Ante el empate ante Dorados la afición se llevó otra desilusión que parece convertirse en costumbre y despidieron a su equipo con chiflidos, sobre todo para Javier Abella.

Hubo buena entrada de la afición guerrera para ser martes, impulsó hasta el final, pero su paciencia se agota.
Hubo buena entrada de la afición guerrera para ser martes, impulsó hasta el final, pero su paciencia se agota. (Aldo Cháirez)

Torreón, Coahuila

La afición ya no aguantó más y con música de viento despidió a su equipo, tras empatar anoche ante Dorados de Sinaloa, otra desilusión que parece convertirse en costumbre.

La presión comenzó desde temprano, pero no fue una desaprobación al equipo en general, el primero en sentir el desprecio del respetable fue Javier Abella, pero se lo ganó con sus equivocaciones reiteradas, más cuando tenía para hacerla crecer al ataque o cuando lo rebasaban en defensa.
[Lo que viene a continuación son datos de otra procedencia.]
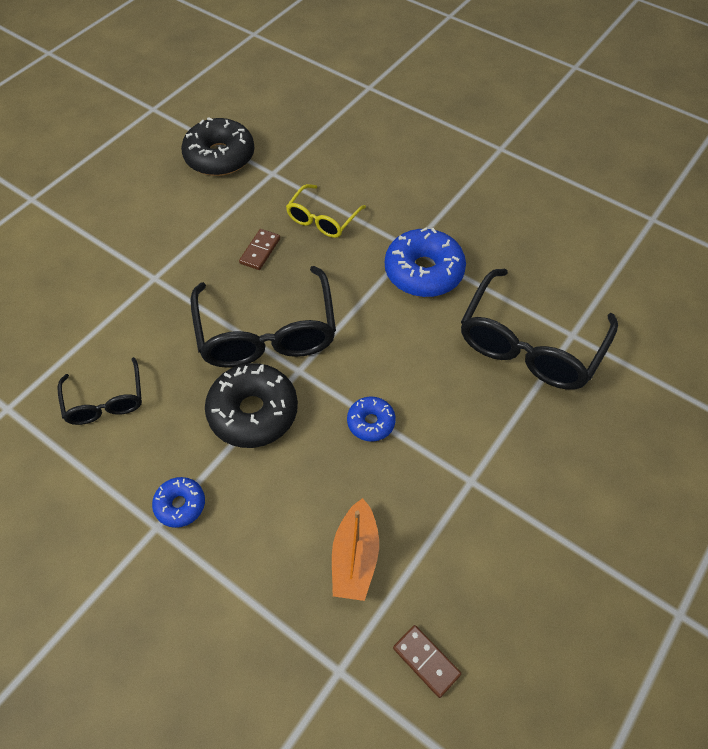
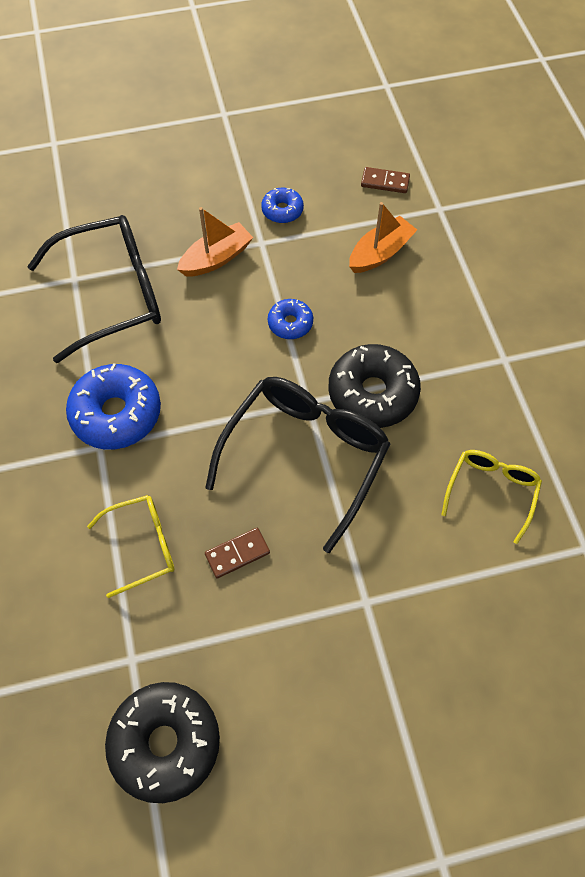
camera: 140 degrees left, 5 degrees up
(105, 400) = (491, 492): black glasses -> yellow glasses
(180, 505) = (477, 362): blue donut -> blue donut (282, 210)
(426, 661) = (385, 182): brown domino -> brown domino turned 75 degrees counterclockwise
(491, 435) = (216, 258): none -> orange boat

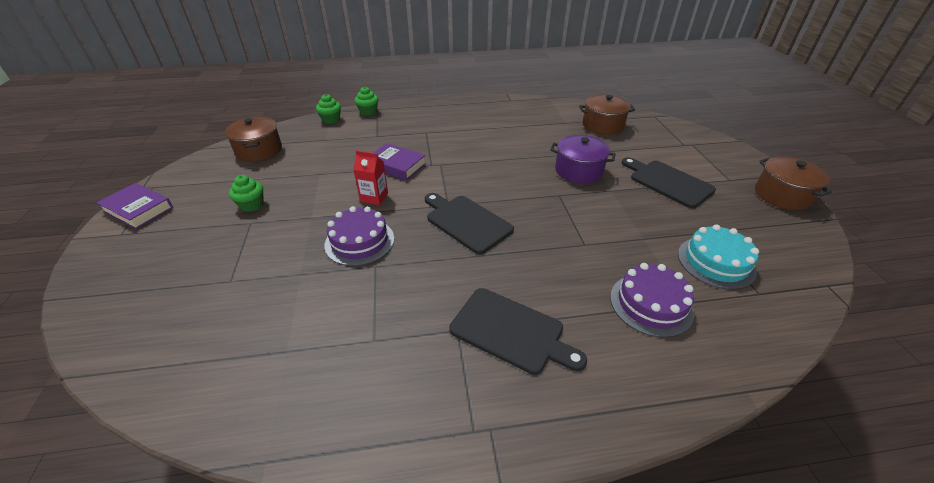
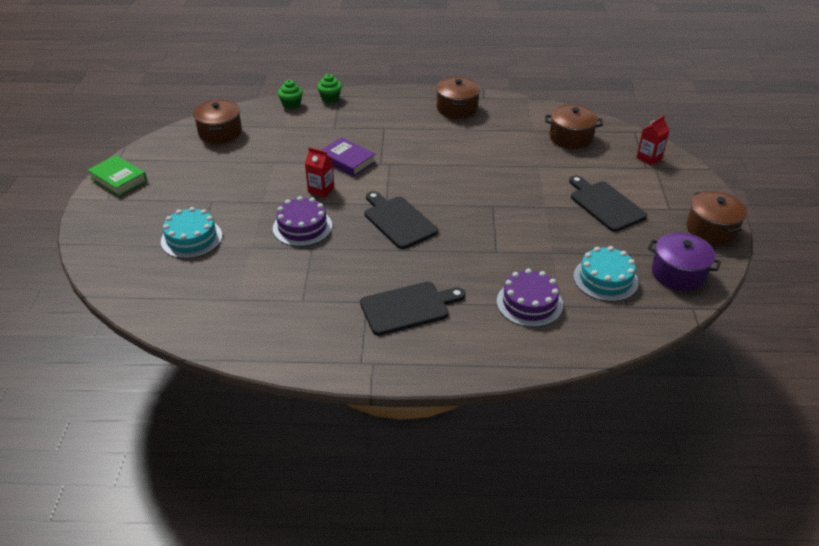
camera: 10 degrees right, 0 degrees up
(138, 210) = (118, 179): purple book -> green book
(224, 271) = (191, 238): none -> turquoise cake
(252, 205) = (213, 185): green cupcake -> none
(489, 110) = (457, 108): none -> brown pot
(511, 331) = (408, 307): black cutting board -> black cutting board turned 60 degrees counterclockwise
(578, 171) = (522, 184): purple pot -> purple pot (678, 273)
(681, 136) = (649, 158): none -> red carton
La afición hizo una buena entrada para ser martes, impulsó hasta el final, pero su paciencia se agota.

Los abucheos cada vez que tocaba el balón se notó que lo sacaron de concentración, aunque el jugador simplemente no desentonaba tanto del resto de sus compañeros de campo, porque fallar era común y contagioso.
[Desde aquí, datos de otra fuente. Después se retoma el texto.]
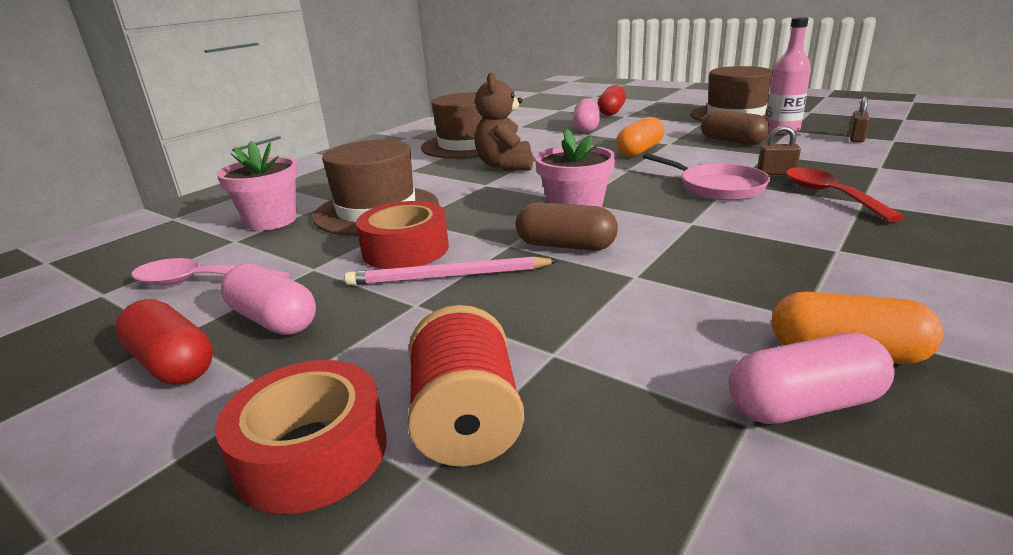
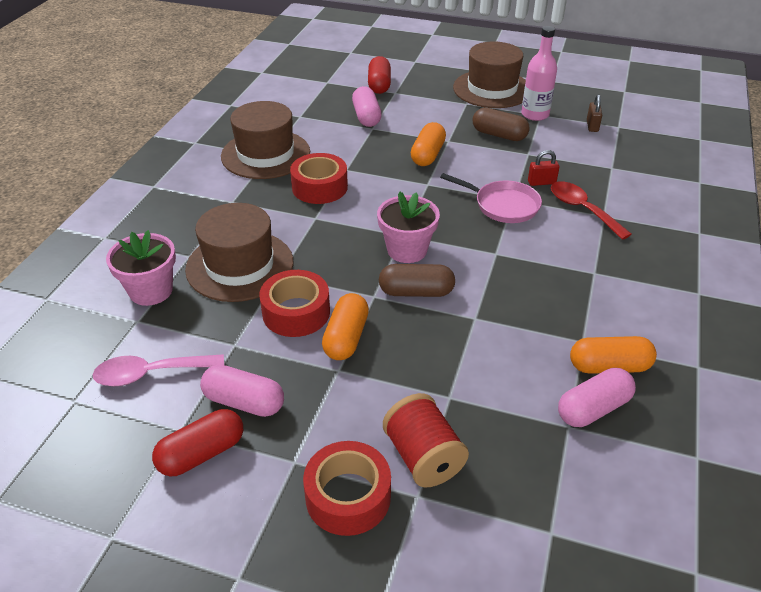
camera: 20 degrees left, 15 degrees up
(173, 363) = (201, 453): red capsule -> red capsule turned 60 degrees counterclockwise
(448, 276) = (346, 338): pink pencil -> orange capsule
(505, 166) = (319, 187): brown teddy bear -> red tape
(776, 173) = (541, 182): brown padlock -> red padlock

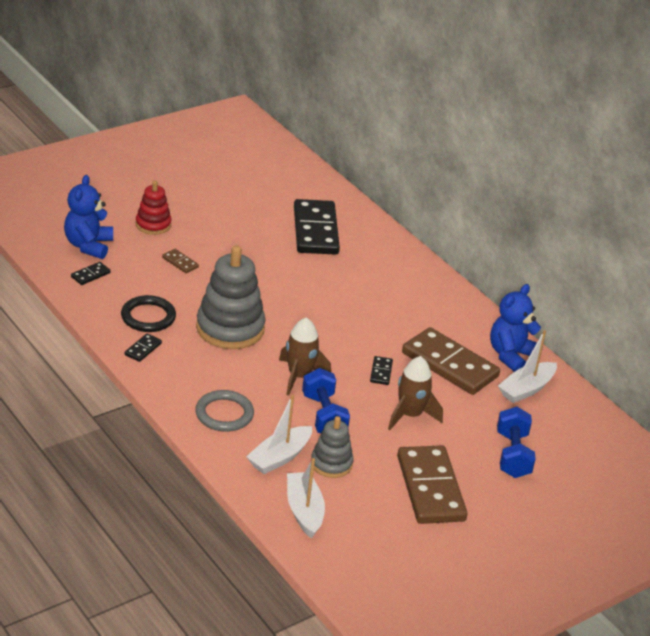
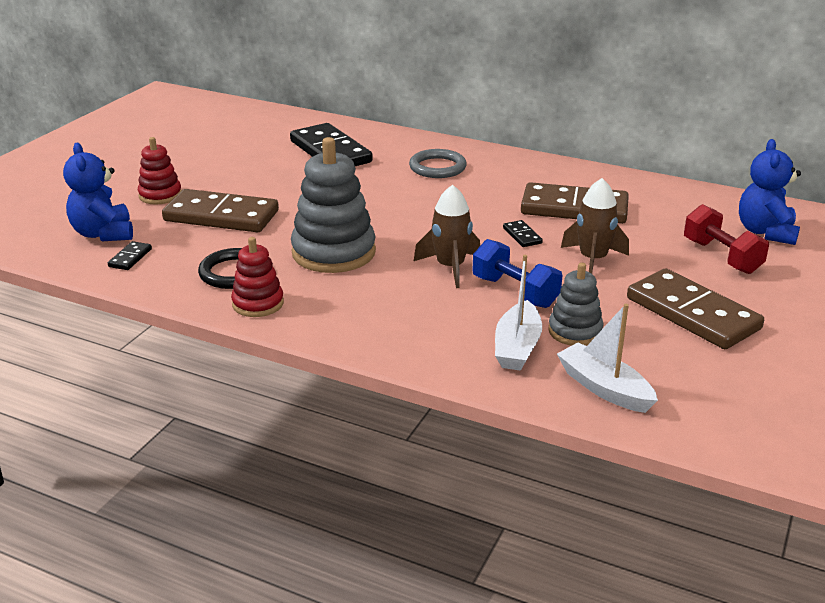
camera: 25 degrees left, 5 degrees down
(143, 349) = (258, 303): black domino -> red stacking toy
(180, 262) = (221, 216): brown domino -> brown domino, size x2.42
(224, 414) = (413, 330): grey ring -> grey ring (437, 167)
(511, 356) = (615, 184): blue teddy bear -> blue teddy bear (766, 232)
(512, 455) = (721, 257): blue dumbbell -> red dumbbell
(526, 389) = (661, 203): white boat -> none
Parece que Ayestarán no termina de meter su idea en los jugadores o los jugadores no le están entendiendo, porque no hay diferencia con lo que se hacía antes de su llegada y sigue metido en un marasmo.

Donde más se dificulta en el último tercio, porque al llegar ahí parece como si de pronto se esfumaran las ideas y comenzara el temor por fallar.

Eso sí, la afición hizo una buena entrada para ser martes, impulsó hasta el final, pero su paciencia se agota y es necesario que venga un cambio de actitud, necesitan acordarse de lo que les funcionó el torneo pasado para conseguir el campeonato.

Un punto en seis partidos en casa, eso no es común en Santos Laguna, esto indica que las cosas andan muy mal y que debe haber una mejora individual y grupal, porque el torneo está muy avanzado y necesitan reaccionar por amor propio y amor a la camiseta.

Los comentarios de los aficionados fueron de decepción, frustración, pero aún así no pierden la esperanza de que podrán rescatar algo de este torneo que ya es para olvidar.